I posted before on this paper. The main characteristics are:
- Vis-à-vis existing freebies (Metro and Telegraaf's Spits): De Pers will be a 'quality' paper with more extensive distribution, i.e. not exclusively on public transportation (railway stations), but at 'retail, petrol and office' as well. In fact, my employer will allow the De Pers guys to drop of a bunch of papers every day. It seems that the people over at Telegraaf and Metro are pretty nervous over the new entrant. Metro has just made a smart move: they secured a deal with retailer Super de Boer (300 locations), which will extend their circulation to 535k (from 430k). On the other hand, Metro lost the exclusive right to distribute through railway stations, and it is rumoured that De Pers has already moved in at a cost of 1.2m EUR/annum.

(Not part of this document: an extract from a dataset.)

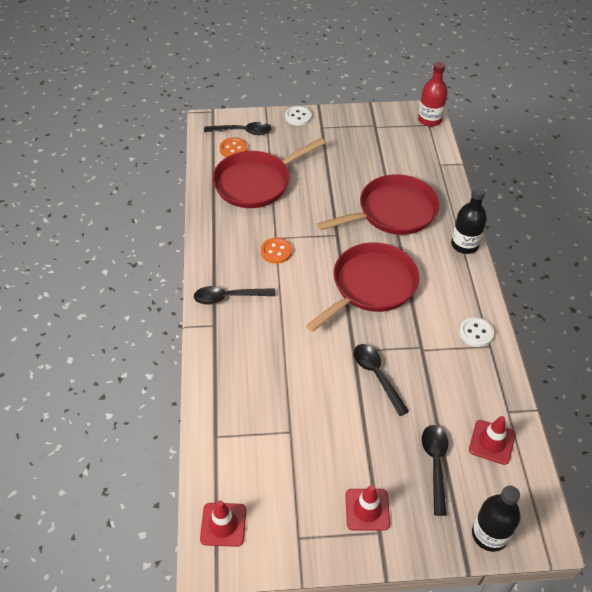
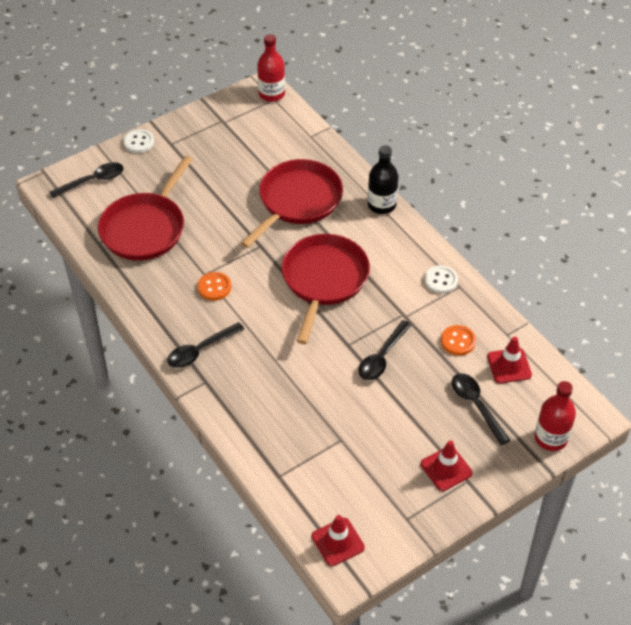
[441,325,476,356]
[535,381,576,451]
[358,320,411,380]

- Vis-à-vis subscription papers: De Pers obviously has the advantage of having an advertising-based business model, but it has a substantial number of negatives: no door-to-door distribution, no weekend edition, no brand recognition (even worse: despite its ambition to be a 'quality' newspaper, being free puts it in the low quality Metro/Spits market). Originally, entrepreneur Marcel Boekhoorn (who made his fortune buying Telfort for EUR 25m and selling it to KPN for almost a billion) planned the paper as a joint venture with PcM (which publishes a set of quality newspapers, including NRC, Trouw and Volkskrant, combined circulation 720k). PcM changed its mind (Boekhoorn is now trying to squeeze some funds from PcM for exiting discussions at a late stage), but now appears to be interested in starting its own free paper.